Gravitational collapse and black hole evolution: do holographic black holes eventually "anti-evaporate"?

TL;DR

This paper investigates the gravitational collapse of stars in Brane-World models, revealing conditions under which black holes can undergo a process of evaporation followed by anti-evaporation, influenced by holographic effects and back-reaction.

Contribution

It introduces a novel analysis of black hole evolution in Brane-World scenarios, highlighting the roles of holographic effects and back-reaction in black hole evaporation and anti-evaporation.

Findings

Stars can evaporate and then re-expand in Brane-World models.

Holographic effects influence black hole dynamics and energy exchange.

A new bound for brane tension is derived.

Abstract

We study the gravitational collapse of compact objects in the Brane-World. We begin by arguing that the regularity of the five-dimensional geodesics does not allow the energy-momentum tensor of matter on the brane to have (step-like) discontinuities, which are instead admitted in the four-dimensional General Relativistic case, and compact sources must therefore have an atmosphere. Under the simplifying assumption that matter is a spherically symmetric cloud of dust without dissipation, we can find the conditions for which the collapsing star generically ``evaporates'' and approaches the Hawking behavior as the (apparent) horizon is being formed.
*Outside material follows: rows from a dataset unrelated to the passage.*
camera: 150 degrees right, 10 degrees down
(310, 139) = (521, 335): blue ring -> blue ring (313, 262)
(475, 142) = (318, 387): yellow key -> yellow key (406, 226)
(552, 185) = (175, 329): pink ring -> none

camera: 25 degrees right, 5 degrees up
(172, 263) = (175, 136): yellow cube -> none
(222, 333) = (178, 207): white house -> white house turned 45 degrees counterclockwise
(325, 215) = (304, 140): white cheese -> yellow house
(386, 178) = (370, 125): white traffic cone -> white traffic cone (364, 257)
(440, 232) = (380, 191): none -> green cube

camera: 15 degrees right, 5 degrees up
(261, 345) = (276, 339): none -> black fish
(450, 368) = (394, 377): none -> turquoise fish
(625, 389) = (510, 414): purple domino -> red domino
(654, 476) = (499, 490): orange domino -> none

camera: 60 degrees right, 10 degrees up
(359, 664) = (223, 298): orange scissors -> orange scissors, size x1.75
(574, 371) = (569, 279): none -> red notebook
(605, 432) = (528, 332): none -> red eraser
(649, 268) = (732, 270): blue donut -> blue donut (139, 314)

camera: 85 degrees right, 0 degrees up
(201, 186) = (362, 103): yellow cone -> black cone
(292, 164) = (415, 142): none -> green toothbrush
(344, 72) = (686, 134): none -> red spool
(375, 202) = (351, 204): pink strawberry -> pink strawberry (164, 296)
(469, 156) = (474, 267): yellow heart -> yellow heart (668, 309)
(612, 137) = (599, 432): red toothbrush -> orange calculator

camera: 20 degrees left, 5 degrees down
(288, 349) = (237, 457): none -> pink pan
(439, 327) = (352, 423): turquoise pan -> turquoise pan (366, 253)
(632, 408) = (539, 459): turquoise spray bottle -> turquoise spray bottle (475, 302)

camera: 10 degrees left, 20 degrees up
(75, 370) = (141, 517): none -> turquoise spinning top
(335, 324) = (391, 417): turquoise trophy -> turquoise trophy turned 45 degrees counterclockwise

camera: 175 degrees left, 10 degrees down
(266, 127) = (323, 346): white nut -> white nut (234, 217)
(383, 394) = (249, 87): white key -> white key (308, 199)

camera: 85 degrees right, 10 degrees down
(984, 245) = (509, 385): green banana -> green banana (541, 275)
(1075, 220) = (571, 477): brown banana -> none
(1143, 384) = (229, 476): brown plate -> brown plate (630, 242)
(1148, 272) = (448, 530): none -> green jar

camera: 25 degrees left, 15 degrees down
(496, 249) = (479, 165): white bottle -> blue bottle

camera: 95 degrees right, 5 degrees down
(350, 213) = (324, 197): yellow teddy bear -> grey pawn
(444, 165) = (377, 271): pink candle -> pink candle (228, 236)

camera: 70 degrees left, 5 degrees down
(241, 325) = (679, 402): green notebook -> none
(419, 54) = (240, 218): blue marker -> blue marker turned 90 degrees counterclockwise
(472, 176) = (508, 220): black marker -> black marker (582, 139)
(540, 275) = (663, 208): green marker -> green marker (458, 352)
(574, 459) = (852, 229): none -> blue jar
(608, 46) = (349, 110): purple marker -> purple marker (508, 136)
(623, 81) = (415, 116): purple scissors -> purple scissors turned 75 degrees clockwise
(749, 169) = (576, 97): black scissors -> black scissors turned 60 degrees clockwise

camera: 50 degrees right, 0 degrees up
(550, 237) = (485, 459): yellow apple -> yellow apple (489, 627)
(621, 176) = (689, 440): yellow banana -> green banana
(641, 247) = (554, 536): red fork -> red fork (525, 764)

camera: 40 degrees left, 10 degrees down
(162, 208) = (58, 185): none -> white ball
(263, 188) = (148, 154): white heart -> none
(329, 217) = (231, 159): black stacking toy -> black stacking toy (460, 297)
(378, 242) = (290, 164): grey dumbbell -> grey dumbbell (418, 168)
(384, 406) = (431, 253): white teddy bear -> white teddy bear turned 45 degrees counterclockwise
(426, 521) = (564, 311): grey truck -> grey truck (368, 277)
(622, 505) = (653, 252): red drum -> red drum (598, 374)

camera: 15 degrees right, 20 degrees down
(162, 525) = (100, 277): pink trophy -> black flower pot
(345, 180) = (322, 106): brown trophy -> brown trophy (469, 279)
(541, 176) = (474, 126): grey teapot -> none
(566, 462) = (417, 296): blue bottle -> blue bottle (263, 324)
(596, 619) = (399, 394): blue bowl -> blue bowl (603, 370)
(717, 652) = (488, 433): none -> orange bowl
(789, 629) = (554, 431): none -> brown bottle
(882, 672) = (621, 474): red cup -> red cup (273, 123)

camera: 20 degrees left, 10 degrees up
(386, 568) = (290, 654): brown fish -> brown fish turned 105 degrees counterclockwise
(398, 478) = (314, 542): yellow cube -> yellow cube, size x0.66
Subsequently, the apparent horizon evolves into the atmosphere and the back-reaction on the brane metric reduces the evaporation, which continues until the effective energy of the star vanishes. This occurs at a finite radius, and the star afterwards re-expands and ``anti-evaporates''. We clarify that the Israel junction conditions across the brane (holographically related to the matter trace anomaly) and the projection of the Weyl tensor on the brane (holographically interpreted as the quantum back-reaction on the brane metric) contribute to the total energy as, respectively, an ``anti-evaporation'' and an ``evaporation'' term. Concluding, we comment on the possible effects of dissipation and obtain a new stringent bound for the brane tension.